A few months later in junior high school we had a substitute teacher, Mrs Quint a few times. She was the sweetest woman, much better than the regular teachers we would have. She would often bring in these things called “fanzines” that her son wrote called Suburban Punk for us to look at. Most of the kids were pretty dismissive of them, but I remember thumbing through them slightly interested in this whole world, and connecting the dots back to that record my great aunt let me hear. I was familiar with stuff like The Clash and Sex Pistols and wasn’t completely ignorant of punk rock music, I just had no idea what hardcore music was.
Fast forward to around a year later, I had since taken the “hard rock” route, was hanging out with some new friends. Kids with long hair, skateboards, acne and a love for all things that had to do with dragons and guitar solos. Oh yeah, and smoking weed. At one point we needed some weed and one of my friends had a connection, this punk rock guy Peter could sell us a couple of joints for the going rate back then, $1.00 each.

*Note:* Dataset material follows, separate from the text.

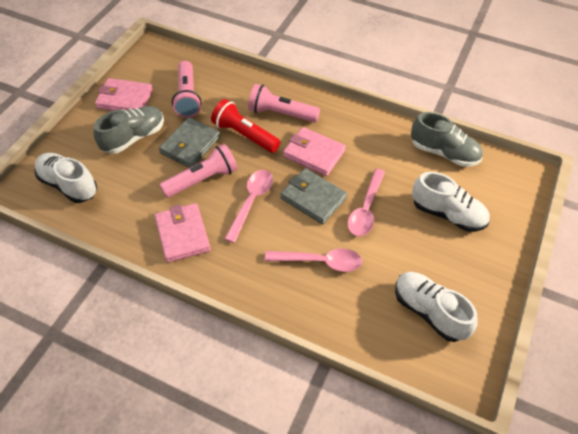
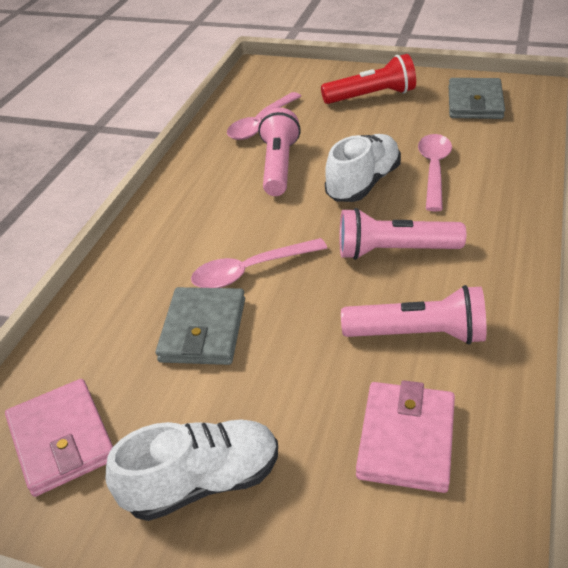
grey shoe: 2 -> 0
pink wallet: 3 -> 2
white shoe: 3 -> 2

Pete and I quickly became friends and once I made the connection that he was also involved in this hardcore scene I mentioned my cousin and he told me how they were one of the bigger more influential bands in Boston. Wow, I had a “famous” cousin.
Over the next few months I immersed myself in this music. Pete was friends with Mrs Quint’s son Al who took me to my first show, Channel 3 and Kraut at the Channel. Pete sent me to Newbury Comics with a list of albums to buy: DYS – Brotherhood, Jerry’s Kids – Is This My World, SSDecontrol – Get it Away, F.U.’s – Kill For Christ along with a number of other ones I picked out myself. I would listen to the Salem, MA radio station WMWM (where I was a DJ years later) to Chris Corkum, another North Shore guy who played punk and hardcore music. At one point my aunt arranged for my cousin Al to call me and introduce himself and talk about music or whatever (SSD had just released Get it Away at the time and this was at the time when they would pretty much just move forward and only play newer music from their next album, How We Rock which was generally panned by everyone for being a “sellout”. It was far from hardcore, but I liked it anyway). Over the next couple of years I would often call him and we’d talk and I can’t even imagine what we talked about, but the fact that he was nice enough to give his young cousin some phone time was great. If you know Al he is kind of an intimidating looking guy, and had a “tough” reputation. back then. Al Quint and I would remain friends for years. We worked together at Rockit Records for a long time and were band mates in Shattered Silence. If you know Al, you already know he is one of the coolest guys around with an encyclopedic knowledge of not only punk and hardcore but hard rock music, and just a general sweet guy. He was probably the first punk rocker at my high school, Swampscott High School…Peter being the next generation followed by, umm me I guess. Hey this was back when if you saw someone who looked different you knew they were probably on the same trip as you…not to get all “these kids these days”.
From 1983 to about 1988 I went to just about every hardcore show in Boston, as well as a number of shows in Rhode Island and New Hampshire. I never became one of those “hardcore died when I stopped going” people. I stopped going as I just didn’t find it fun anymore, got into different styles of music and whatever other excuse I can’t think of. I see a number of people from that scene here and there at smaller metal related shows and that kind of thing. The main reason I am writing this long ass introduction to this write up on the show is the importance of that scene to a number of different aspects of my life now and throughout the years. I wouldn’t be friends with my circle of friends if it weren’t for that scene, which in turn lead to my last long time job, and a number of friendships I still have. Embracing the concepts of DIY and word of mouth has been an ongoing part of me for as long as I can remember.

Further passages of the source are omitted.